Acevedo started the 2015 season with single-A Charleston and after one short lived start where he pitched 1.2 innings gave up two hits and one run, was sent to Extended Spring Training to nurse a blister that had appeared on his pitching hand.

“I saw him a few times in Extended and he looked like he was still battling the blister problem,” Osborn said. “It’s tough to work on pitches, and this and that, when your finger’s affected. I think that the number one goal for him was just to get that right.”

As Extended Spring Training came to a close, Acevedo was still battling his blister problem which limited him to three innings in his first two starts with Staten Island.

“He was inconsistent early, still getting over the after effects of the blister that we still had to treat,” Henry said. “His last outing was the best he’s pitched in a while. Finger felt good, he was getting good extension, and slider had good depth.”

Osborn is no stranger to Acevedo. Having coached him in the Gulf Coast League last year, Osborn has seen much improvement in him as a starter and has high hopes for what will come in this young pitcher’s future.

“His breaking ball is better than what I saw last season,” Osborn said. “That third pitch is going to take him to the next level. This guy can be special.”

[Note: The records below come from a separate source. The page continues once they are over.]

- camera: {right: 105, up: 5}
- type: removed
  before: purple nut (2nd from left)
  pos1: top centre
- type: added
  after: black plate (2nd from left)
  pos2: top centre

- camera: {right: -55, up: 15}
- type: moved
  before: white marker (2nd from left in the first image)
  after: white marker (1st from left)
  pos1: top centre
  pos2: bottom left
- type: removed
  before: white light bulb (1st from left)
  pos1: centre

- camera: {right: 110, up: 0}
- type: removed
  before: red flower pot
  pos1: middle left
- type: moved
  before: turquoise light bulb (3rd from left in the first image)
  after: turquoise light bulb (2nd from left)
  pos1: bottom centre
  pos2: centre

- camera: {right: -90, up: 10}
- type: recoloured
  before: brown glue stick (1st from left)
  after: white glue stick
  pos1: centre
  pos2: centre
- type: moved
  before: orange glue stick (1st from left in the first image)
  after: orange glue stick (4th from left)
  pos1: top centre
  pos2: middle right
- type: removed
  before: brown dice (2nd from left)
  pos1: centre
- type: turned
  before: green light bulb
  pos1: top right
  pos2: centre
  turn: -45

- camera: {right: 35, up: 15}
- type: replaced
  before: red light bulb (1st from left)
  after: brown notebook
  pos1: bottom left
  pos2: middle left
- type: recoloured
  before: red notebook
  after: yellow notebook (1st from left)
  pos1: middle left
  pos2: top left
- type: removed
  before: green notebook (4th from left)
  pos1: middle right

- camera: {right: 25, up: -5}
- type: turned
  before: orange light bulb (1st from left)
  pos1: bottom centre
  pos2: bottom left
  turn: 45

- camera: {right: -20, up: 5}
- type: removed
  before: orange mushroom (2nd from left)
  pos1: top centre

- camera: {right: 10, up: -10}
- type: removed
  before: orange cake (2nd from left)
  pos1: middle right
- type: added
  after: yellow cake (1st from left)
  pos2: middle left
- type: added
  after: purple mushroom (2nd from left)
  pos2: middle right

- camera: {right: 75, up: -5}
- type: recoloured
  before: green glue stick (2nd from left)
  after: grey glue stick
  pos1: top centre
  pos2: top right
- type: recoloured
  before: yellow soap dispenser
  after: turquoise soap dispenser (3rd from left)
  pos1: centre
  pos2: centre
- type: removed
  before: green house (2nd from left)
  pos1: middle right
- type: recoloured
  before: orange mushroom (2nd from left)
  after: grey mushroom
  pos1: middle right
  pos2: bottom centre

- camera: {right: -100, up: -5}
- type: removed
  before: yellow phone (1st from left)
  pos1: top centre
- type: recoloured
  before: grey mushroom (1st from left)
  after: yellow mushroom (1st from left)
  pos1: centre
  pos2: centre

Born in Villa Los Almacigos, Dominican Republic, Acevedo has played for the Yankees organization since he was 19 years old in 2013. After pitching in 11 games in the 2013 Dominican Summer league, Acevedo joined the Yankees in the Gulf Coast League last year and pitched to a mediocre ERA of 4.11 in five games as a reliever. Acevedo attended Spring Training with the Yankees before the season and proved to be somebody who the Yankees could work on in single A.

“I felt good in Spring Training,” Acevedo said. “I worked in January down in the Dominican complex and trained there in preparation for Spring Training.”

In the early going of his baseball career in America, Acevedo felt that he could use a combination of his imposing 6-foot-7 height and the fact that players had never seen him before to his advantage. However, Acevedo feels that he has become more than just a mysterious power pitcher as he has been focused on developing his knowledge and overall ability on the mound.

“Last year I just came over to the United States. In the two innings that I would pitch, I wanted to surprise everybody who did not know who I was. This season, I’m better prepared mentally. I’m more focused in knowing what I want to do and why I want to do it. I also know what I need to do to improve.”

Acevedo also acknowledged that he worked very closely with his coaches to prepare his body for the increase in innings and pitch count that he would experience as a starter.

“I want to work on a better delivery and consistent mechanics, Acevedo said. “I want to be able to throw any pitch in any count.”

To truly become a Major League professional it is not only important to work hard on but off the field and Henry has been very impressed with what he has seen from Acevedo in that area. With a hard working mindset and a recovered finger, Acevedo can continue to learn how to pitch and become someone that younger players can look up to.

“He’s a hardworking, maybe at times an over-worker,” Henry said. “He did a good job going about his business and working like a professional.”